Postcoital Bleeding: Differential Diagnoses
Postcoital bleeding requires urgent speculum examination to exclude cervical cancer, followed by systematic evaluation for infectious, structural, and neoplastic causes, with colposcopy indicated for high-risk patients regardless of cytology results.
Differential Diagnoses by Category
Malignant and Premalignant Conditions
- Cervical cancer is the most serious cause, occurring in 0.6-4% of women presenting with postcoital bleeding, with risk increasing significantly with age 1, 2, 3
- Cervical intraepithelial neoplasia (CIN) is found in approximately 17% of women with postcoital bleeding, with CIN 1 in 6.6% and high-grade dysplasia (CIN 2/3) in 1.7% 4, 2, 3
- Endometrial cancer can rarely present with postcoital bleeding 3
Infectious Causes
- Cervicitis (including Chlamydia trachomatis infection) is a common benign cause, found in approximately 34% of biopsied cases 1, 5, 6
- Human papillomavirus (HPV) infection with koilocytosis accounts for approximately 30% of pathological findings 6, 4
Structural/Benign Causes
- Cervical polyps are identified in 5-12% of cases 6, 3
- Cervical ectropion is a common benign finding 6
- Vaginal atrophy particularly in postmenopausal women 6
- Trauma from intercourse 6
No Identifiable Pathology
- Approximately 40-49% of women with postcoital bleeding have no identifiable cause on complete evaluation 2, 3
Management Algorithm
Initial Assessment
- Perform urgent speculum examination to identify visible ulcerating or fungating lesions that require immediate referral 1, 5
- Test for Chlamydia trachomatis and treat if positive 1, 5
- Assess cervical cytology status within the past year 5, 4
Risk Stratification for Colposcopy
High-risk patients requiring colposcopy referral:
- Any visible cervical lesion on examination 1, 5
- Abnormal cervical cytology (OR 3.3 for dysplasia) 4
- Nulliparous women (multiparity is protective with OR 0.39) 4
- Current smokers (significantly increased risk for HPV atypia and CIN 1) 2
- Age >45 years (increased cancer risk) 1, 2
Critical caveat: Normal cervical cytology does NOT exclude serious pathology—30% of women with significant pathology (including invasive cancer) had normal or inflammatory smears 3. Four women with invasive cervical cancer had normal smears before diagnosis 3.

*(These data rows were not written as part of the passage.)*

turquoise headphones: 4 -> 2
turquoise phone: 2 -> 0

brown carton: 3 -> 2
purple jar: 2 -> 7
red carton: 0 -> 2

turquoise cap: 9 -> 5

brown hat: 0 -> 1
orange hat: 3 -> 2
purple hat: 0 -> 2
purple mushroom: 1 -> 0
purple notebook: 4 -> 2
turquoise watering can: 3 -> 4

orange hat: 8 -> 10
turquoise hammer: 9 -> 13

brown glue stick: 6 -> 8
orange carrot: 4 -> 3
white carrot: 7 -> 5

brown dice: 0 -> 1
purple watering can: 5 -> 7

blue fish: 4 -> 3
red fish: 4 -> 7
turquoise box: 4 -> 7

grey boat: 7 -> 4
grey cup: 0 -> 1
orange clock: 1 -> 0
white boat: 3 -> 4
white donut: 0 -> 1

Colposcopy Findings and Outcomes
- Positive predictive value for CIN 1 or higher is 15.6% among women undergoing colposcopy for postcoital bleeding 4
- Women with postcoital bleeding are 1.82 times more likely to have CIN 1 or higher compared to controls (OR 1.82,95% CI 1.02-3.33) 4
- Do not perform unscheduled cervical smears outside the regular screening program for evaluation of postcoital bleeding 1, 5
Treatment Based on Etiology
- If Chlamydia positive: Treat with appropriate antibiotics 1, 5
- If cervical polyps identified: Consider polypectomy 6
- If no identifiable cause: Consider short-term NSAIDs (5-7 days) or low-dose combined oral contraceptives if medically eligible 5
- If malignancy suspected or confirmed: Urgent referral to multidisciplinary gynecologic oncology team 1
Common Pitfalls to Avoid
Do not rely on negative cytology alone to exclude serious pathology—8% of cervical cancers in one series had normal smears, and two cancers were only visible with colposcopy 3. The probability of cervical cancer varies dramatically by age (1 in 44,000 for ages 20-24 vs. 1 in 2,400 for ages 45-54), but all age groups require thorough evaluation 1, 5.
Do not delay referral for visible cervical lesions while awaiting cytology results—these require immediate specialist assessment 1, 5.